- Leaders in Philadelphia announced their intent to open at least one "safe injection site," where opioid users could inject drugs under medical supervision, according to The Inquirer and others. Leaders are calling the facility a Comprehensive User Engagement Site (CUES) and say that it would be just one aspect of a greater opioid mitigation plan.
- Such facilities provide clean needles and safe needle disposal, as well as healthcare including wound care, HIV testing and addiction counseling. They also have doctors or nurses who can administer an opioid antidote if necessary, to save drug users in danger of dying from an overdose.
- The city would not operate the facility itself. It is seeking outside operators to establish at least location.
Philadelphia reportedly has the highest rate of opioid deaths in any major U.S. city. Last year, more than 1,200 people died from opioid overdoses, which is one-third more than in 2016. That's also about four times higher than the homicide rate.

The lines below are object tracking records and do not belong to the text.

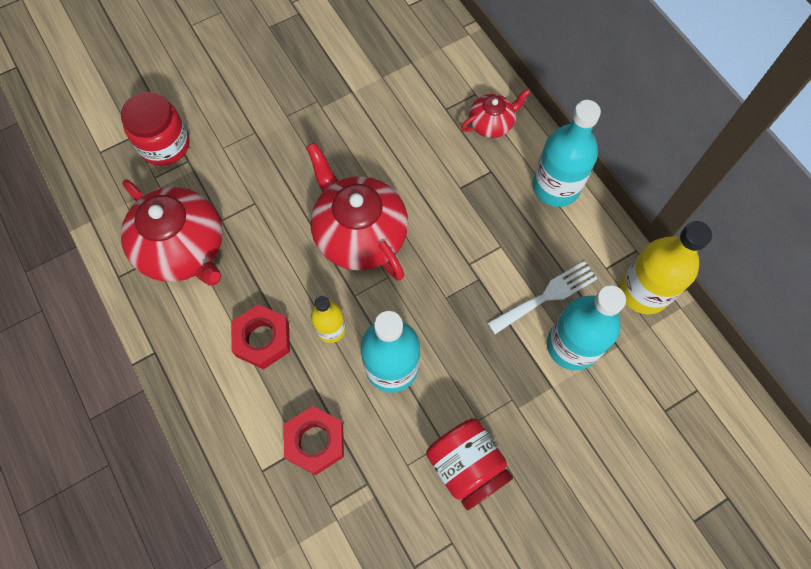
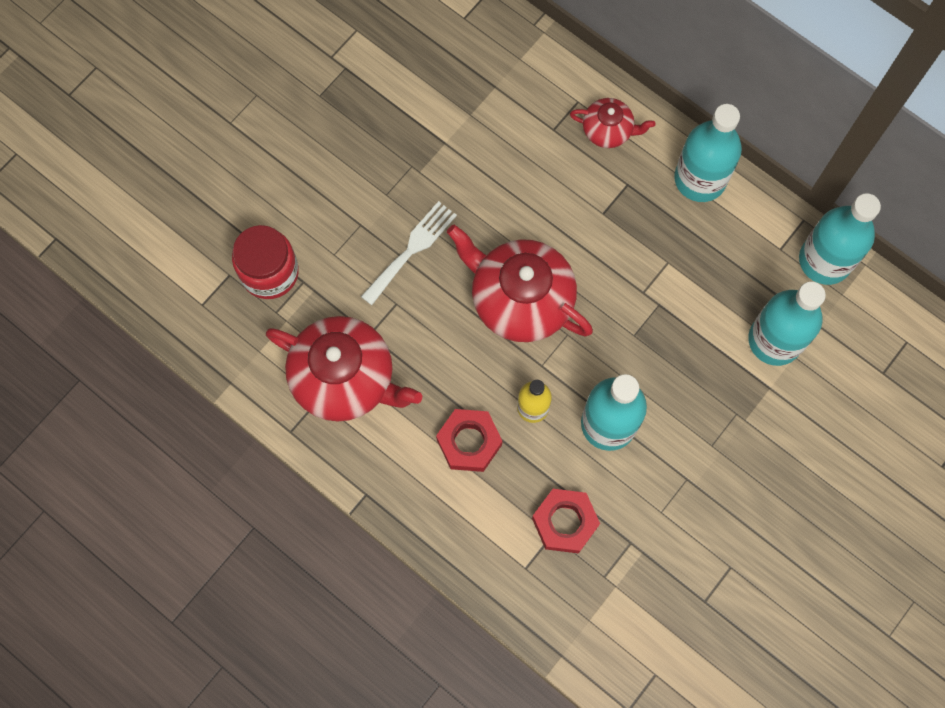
camera: 20 degrees left, 5 degrees up
(466, 466) = (717, 493): red jar -> none
(491, 124) = (608, 130): red teapot -> red teapot turned 60 degrees clockwise
(546, 296) = (732, 298): white fork -> white fork (412, 249)
(644, 291) = (824, 260): yellow bottle -> turquoise bottle

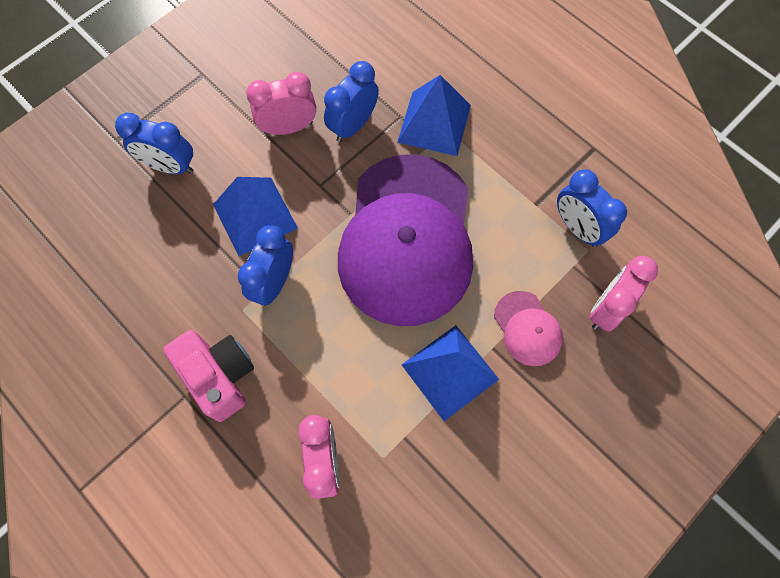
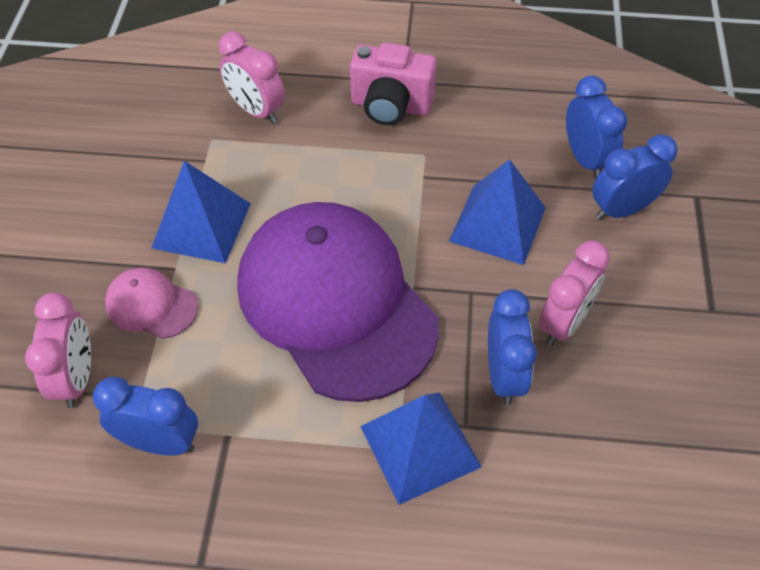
camera: 140 degrees right, 15 degrees down
(274, 282) = (420, 188): blue clock -> blue clock (585, 159)

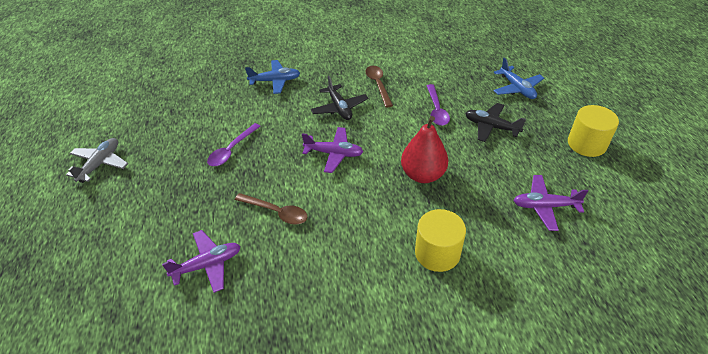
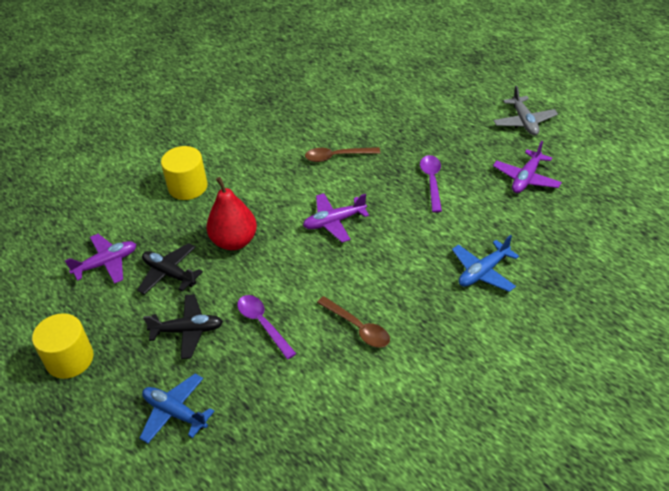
camera: 150 degrees right, 0 degrees up
(207, 265) = (350, 109): purple plane -> purple plane (526, 178)
(339, 108) = (375, 273): black plane -> black plane (169, 274)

In October, President Trump named the opioid epidemic a national public health emergency, which is a status that's good for 90 days. It's a short-term designation usually reserved for natural disasters or infectious diseases. Last week, Health and Human Services signed a 90-day extension for the order, to continue to bring federal, Congressional and local attention to the matter.
Other cities besides Philadelphia are scrambling to find ways to curb opioid deaths and addiction. This week New York sued major pharmaceutical companies for $500 million for their role in contributing to opioid deaths. Police officers in departments across the country are now carrying Narcan or similar drugs that they can administer to reverse an overdose. Hospitals are doing the same when overdosing patients are brought in.
The problem is widespread and not limited to large cities. Cary, NC, a town with a population of 162,000 people, is looking into distributing robots into sewers to detect opioids. The data collected by the robots could help leaders devise targeted solutions for fighting the city's opioid problem.
Philadelphia is the second U.S. city to announce its intent to establish safe injection sites. Seattle is slated to spend $2 million to set up a safe injection location this year, although it has been met with much controversy. San Francisco and Denver have previously thrown around the idea as well, but so far no such facility exists in the United States.
Cities in Canada and Europe have had these types of facilities and consider them successful in preventing overdose deaths and reducing harm both to drug users and the greater public. Philadelphia leaders referenced an analysis that indicates one safe injection site in their city could prevent up to 76 overdose deaths each year.